The role of context is central to the study of pragmatics, a sub-field of linguistics that studies non-literal meaning. By stressing the word "Tokyo" only in the answers in 1 and 2, we are conveying that "Tokyo" is the word that actually answers the question under discussion. Example 3 is more complex, because the speaker is adding an additional interesting fact to the answer, beyond what was asked about.
In pragmatics, language generation is often modeled as a process that involves predicting how the hearer is going to interpret various potential utterances. In other words, choosing utterances and interpreting utterances are deeply intertwined, in that conversational participants are always considering each other's communication strategies. There has been some work in the field of natural language generation (though not a ton) that takes this idea seriously. (Here's a good example. See also my work on content selection in dialogue systems.)
Let's apply this idea to the problem of intonation. Let's run with the hypothesis that the more prominent words are the ones that make the answer easier to guess, given the context. Consider the "Tokyo" examples.
In the first example ("Tokyo is the capital of Japan"), Tokyo should be most prominent. Under the view I'm advocating here, this is because, as the sentence unfolds, after the word "Tokyo" it is already very easy to guess the entire sentence of the answer, given the context (the question). In other words, the following quantity...

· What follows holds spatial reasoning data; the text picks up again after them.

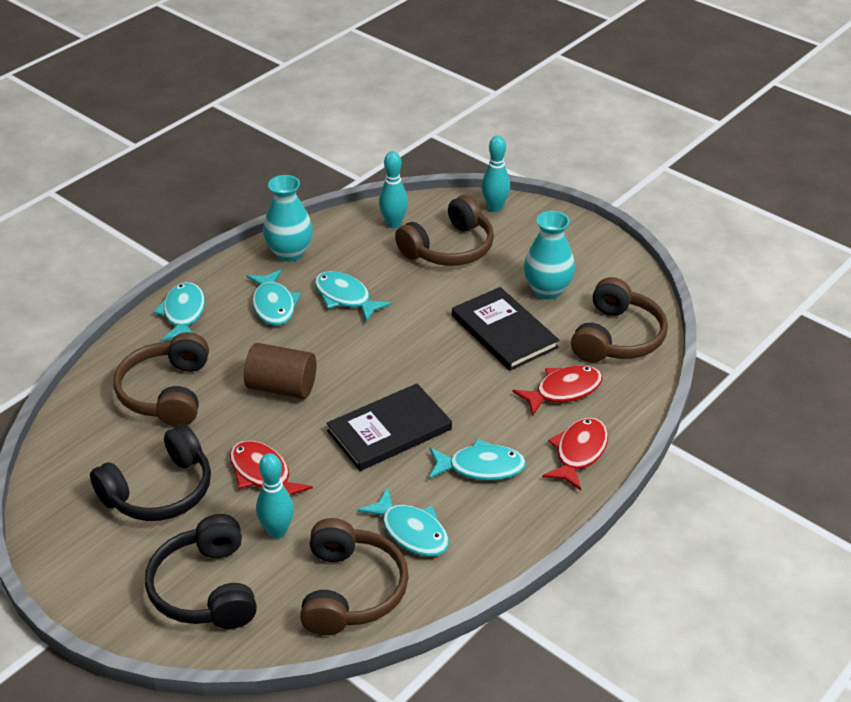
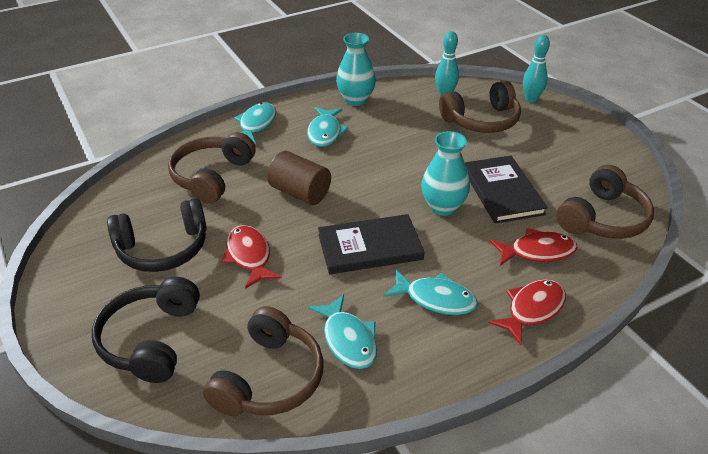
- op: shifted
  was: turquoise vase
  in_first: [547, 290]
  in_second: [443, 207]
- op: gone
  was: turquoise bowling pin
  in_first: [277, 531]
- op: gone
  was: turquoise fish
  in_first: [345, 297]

Prob('Tokyo is the capital of Japan' | "Tokyo"; "What is the capital of Japan?")
is much higher than...
Prob('Tokyo is the capital of Japan' | "What is the capital of Japan?")
and about the same (if not the same) as...
Prob('Tokyo is the capital of Japan' | "Tokyo is the capital of Japan"; "What is the capital of Japan?")
meaning "Tokyo" is the real information-carrier.
How do we incorporate this idea into an NLP or NLG system? This is very much a work in progress, but one promising direction is to do the following:
- Train a neural network to match fragment answers along with their questions (e.g., "What is the capital of Japan? Tokyo") with full intended answers ("Tokyo is the capital of Japan").
- For a given answer to a question, as the answer unfolds, word by word, use the trained model to estimate how well a hearer could guess the intended full answer from the fragment thus far (i.e., first look at "What is the capital of Japan?", then look at "What is the capital of Japan? Tokyo", then "What is the capital of Japan? Tokyo is", then add "the" and then "capital" and so on).
- Use the change in the above-described quantity from one word to the next to quantify the informational prominence of each word in the answer.
- Correlate informational prominence with intonational prominence in some way.
As a first stab at implementing this idea, I adapted a convolutional neural network used for paraphrase detection to create a hearer model to estimate the informational prominence of words (code not available yet, as this is still in the early stages), and applied the resulting method to the Tokyo examples from above. The first two examples are rather straightforward:
Correlating this with intonation, this corresponds to the following, respectively:
Tokyo is the capital of Japan
Japan's capital is Tokyo
The third example is more interesting.
Here we have something like this:
Tokyo is Japan's capital and Asia's largest city
Typically we don't stress words like "and", but here it works as a signal that what follows is additional info beyond what answers the question that was asked.
In any case, the above does nothing to incorporate grammatical and positional information, which systems like Siri are already quite good at. I envision this sort of method being used to estimate informational features to be combined with those other features as part of a larger method for generating intonational melodies for utterances in a dialogue system.